### Exercise requirements
Below are the records. Retype exactly the lines between the lines holding "part: (627, 299) -> (364, 196), moved" and "line: (29, 1602) -> (16, 890), added", inclusive.

### Records shown
━━━━━━━━━━━━━━━━━━━━

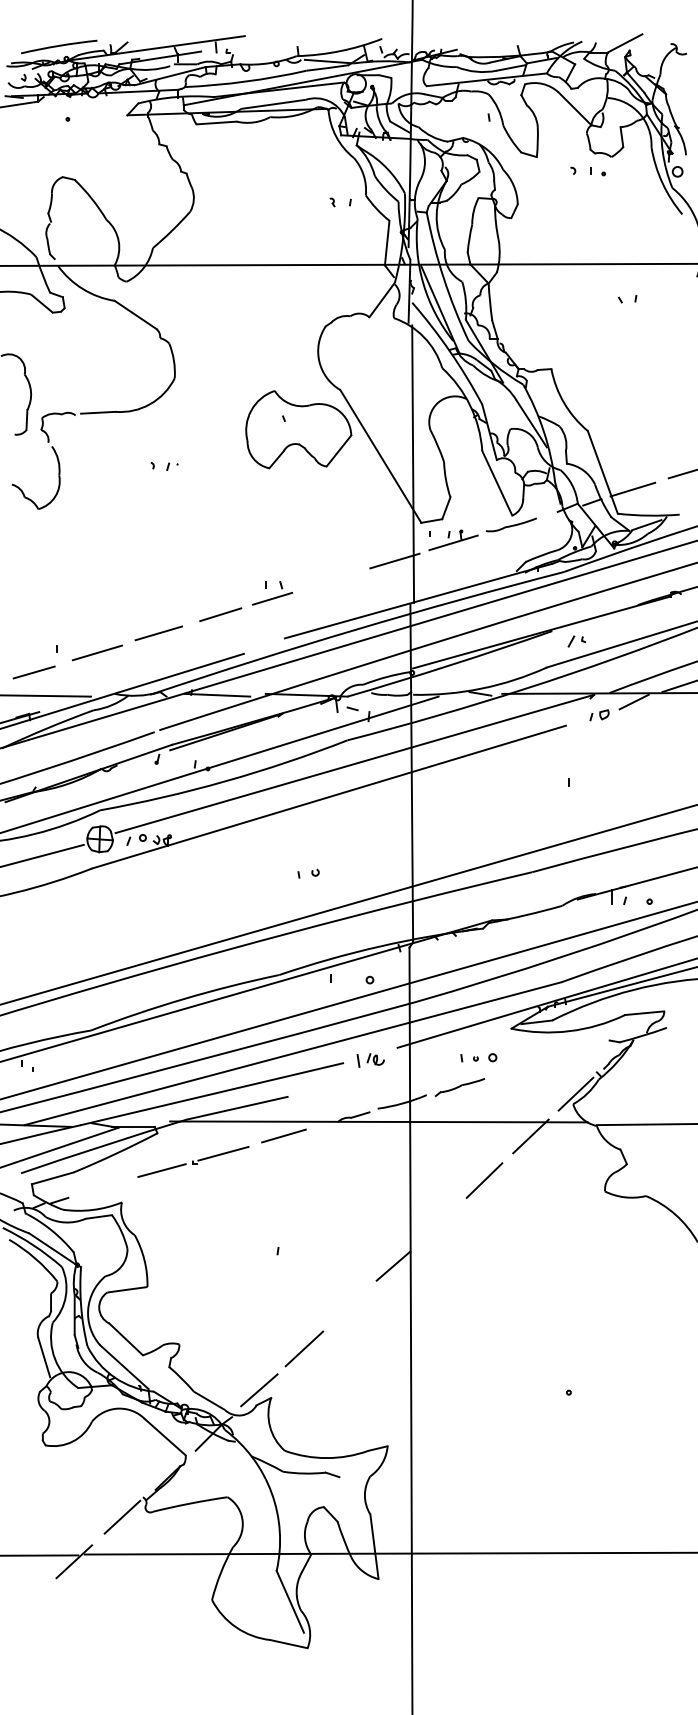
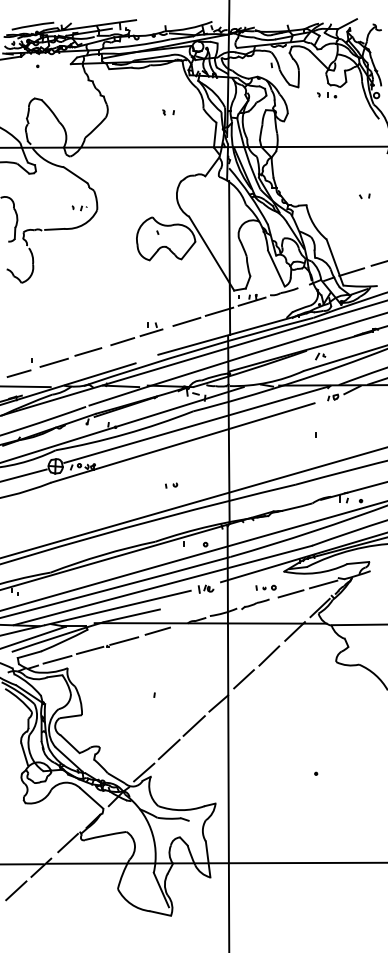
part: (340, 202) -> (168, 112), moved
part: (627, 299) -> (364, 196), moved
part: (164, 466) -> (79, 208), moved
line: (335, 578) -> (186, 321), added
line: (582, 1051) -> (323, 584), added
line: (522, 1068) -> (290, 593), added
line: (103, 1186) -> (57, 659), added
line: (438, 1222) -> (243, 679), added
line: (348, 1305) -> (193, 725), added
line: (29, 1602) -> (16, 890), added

━━━━━━━━━━━━━━━━━━━━

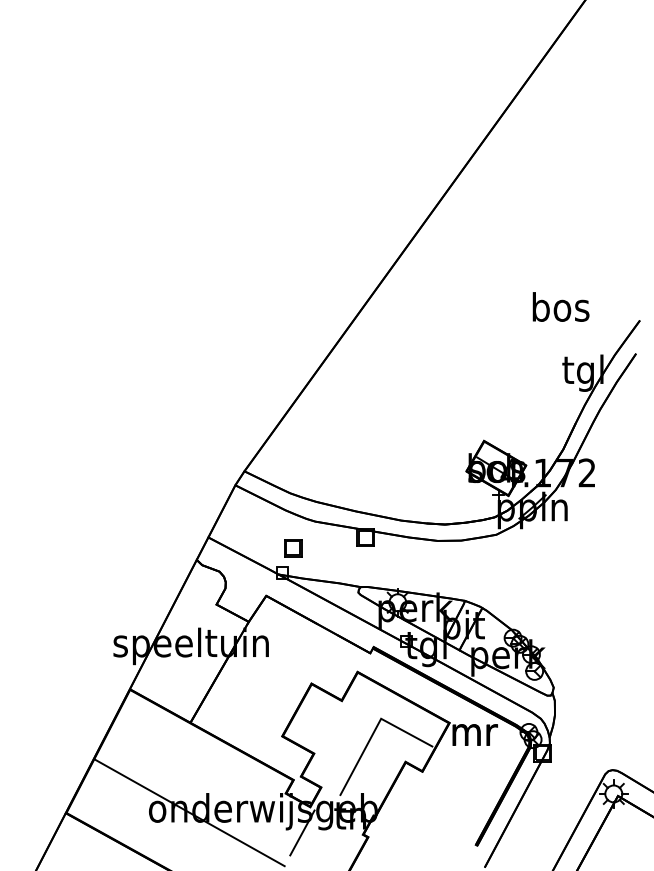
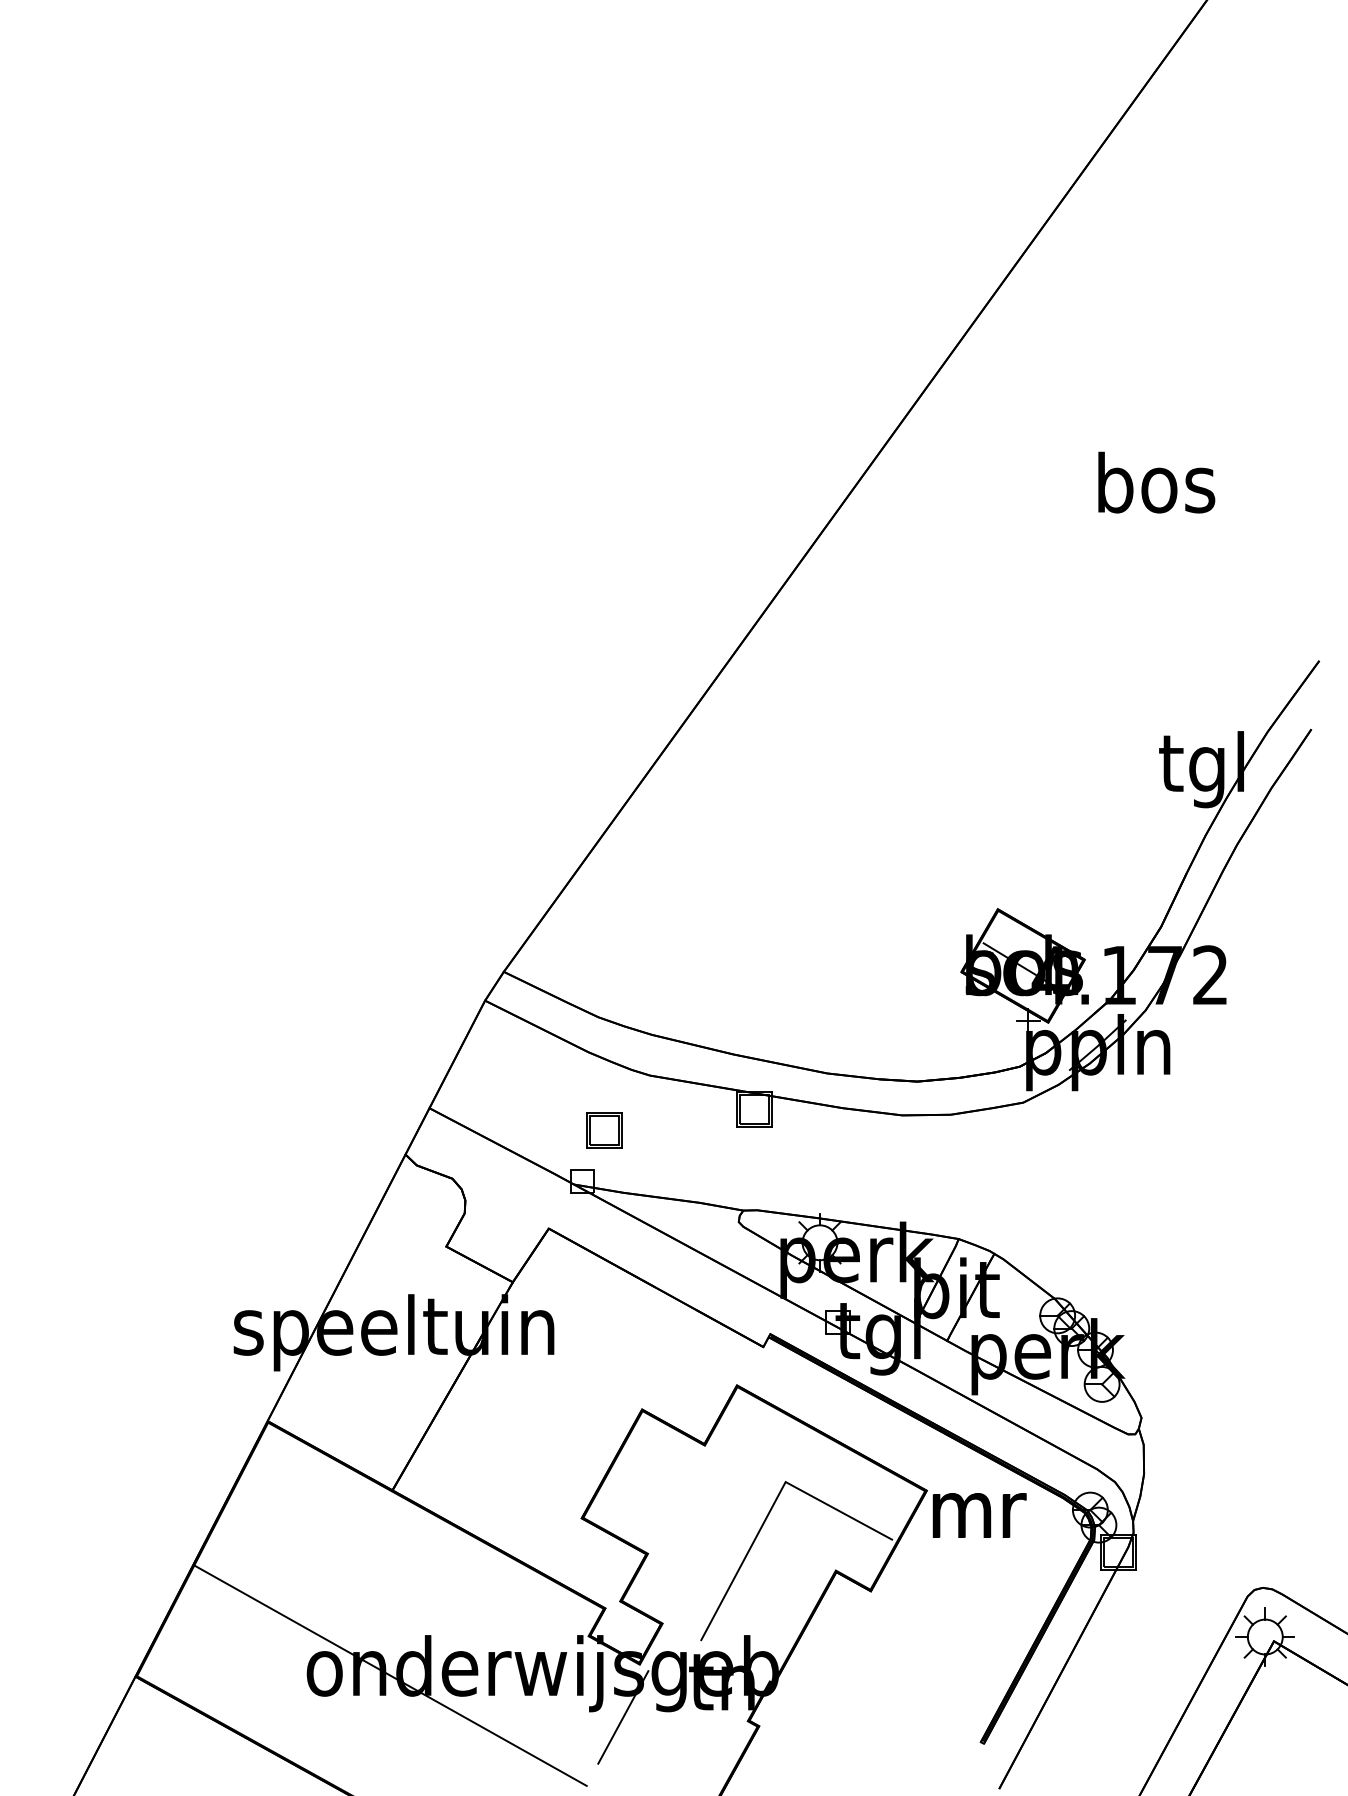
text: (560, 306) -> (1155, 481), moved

━━━━━━━━━━━━━━━━━━━━

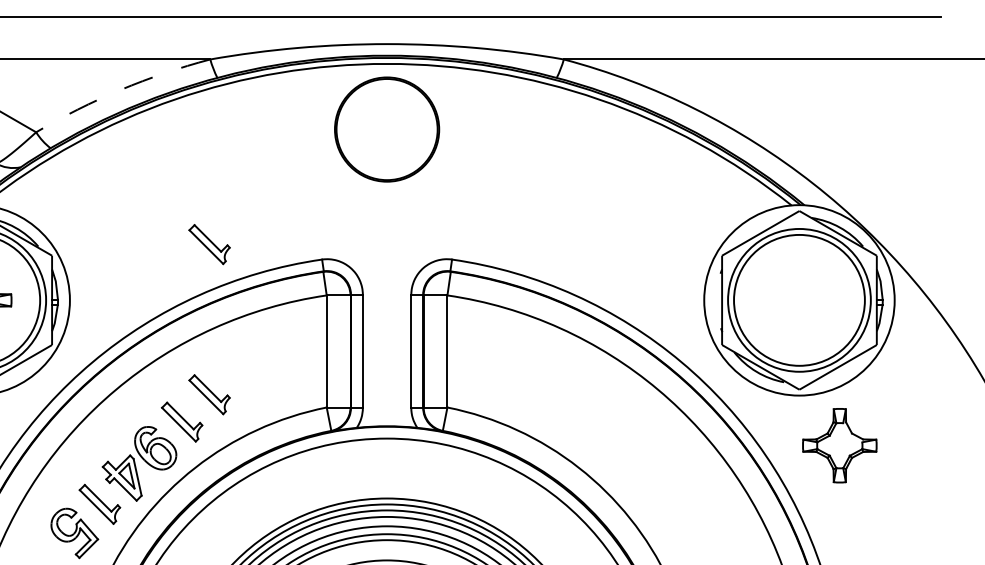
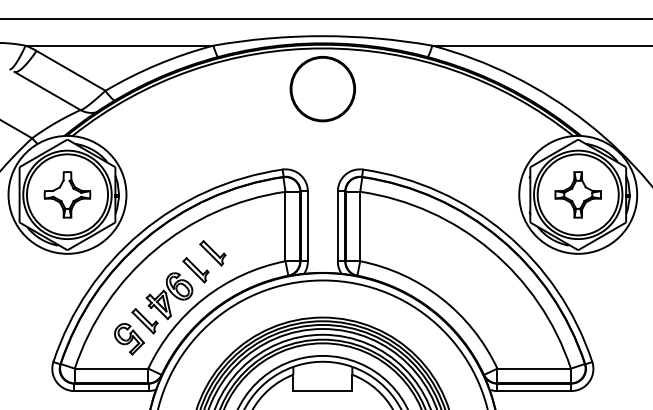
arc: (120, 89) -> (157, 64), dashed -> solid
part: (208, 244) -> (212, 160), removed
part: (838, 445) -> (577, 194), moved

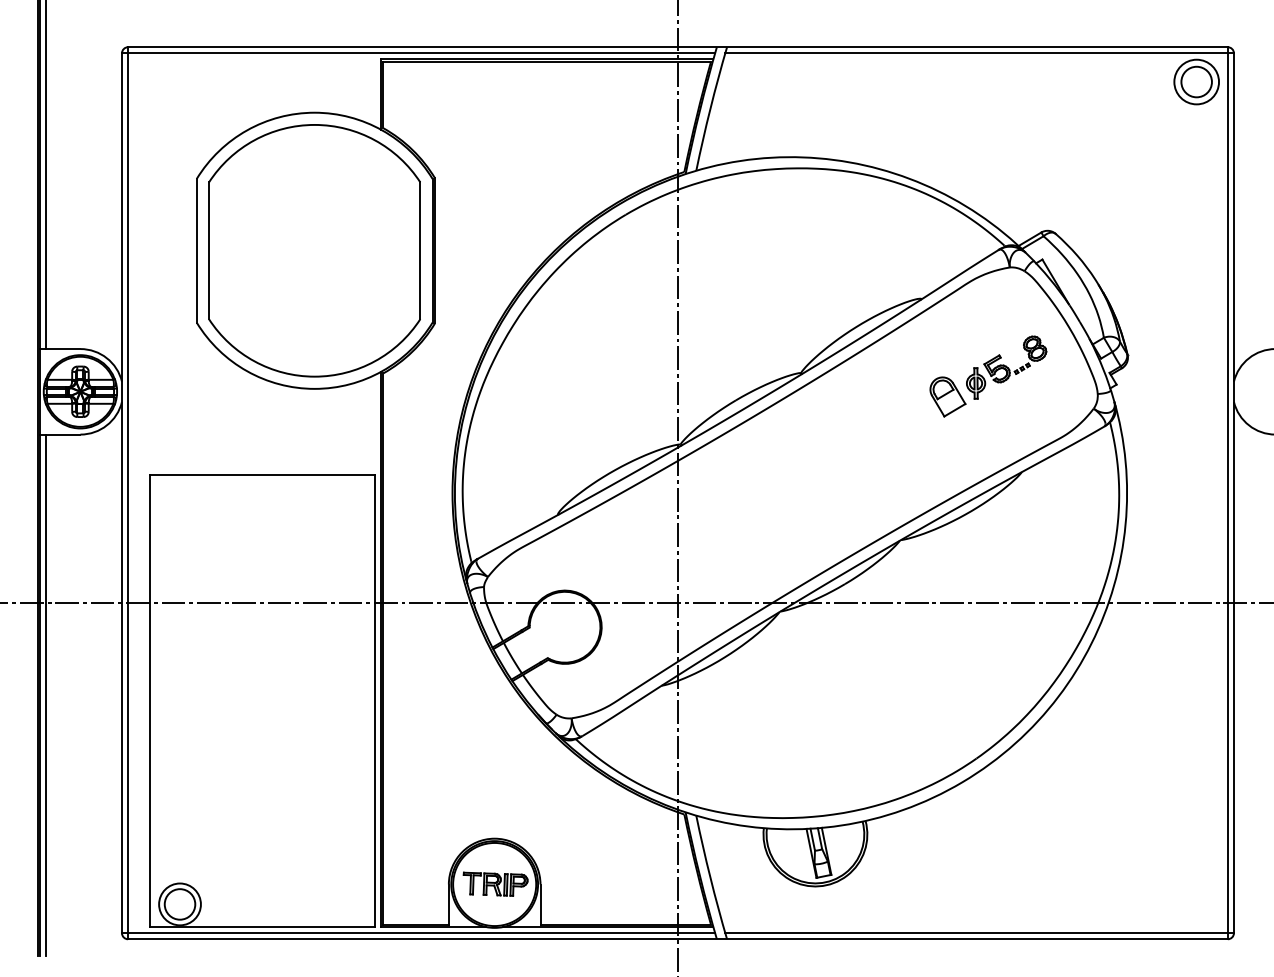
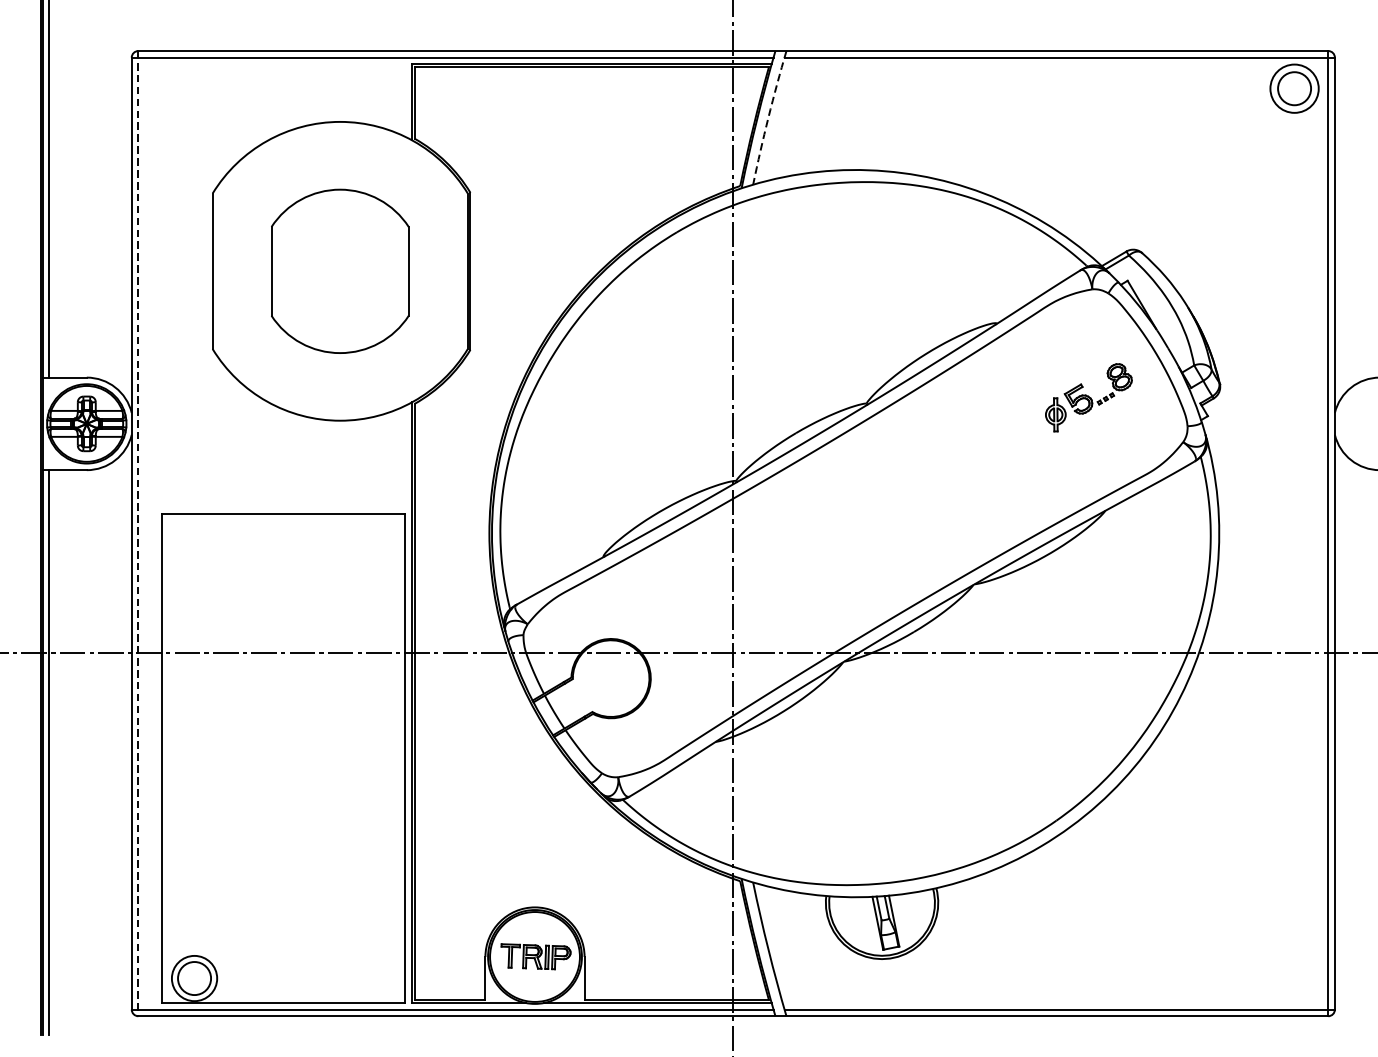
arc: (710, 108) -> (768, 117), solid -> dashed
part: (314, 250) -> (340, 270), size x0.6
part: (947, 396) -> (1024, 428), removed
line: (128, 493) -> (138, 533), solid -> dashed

━━━━━━━━━━━━━━━━━━━━

### Written reply
part: (627, 299) -> (364, 196), moved
part: (164, 466) -> (79, 208), moved
line: (335, 578) -> (186, 321), added
line: (582, 1051) -> (323, 584), added
line: (522, 1068) -> (290, 593), added
line: (103, 1186) -> (57, 659), added
line: (438, 1222) -> (243, 679), added
line: (348, 1305) -> (193, 725), added
line: (29, 1602) -> (16, 890), added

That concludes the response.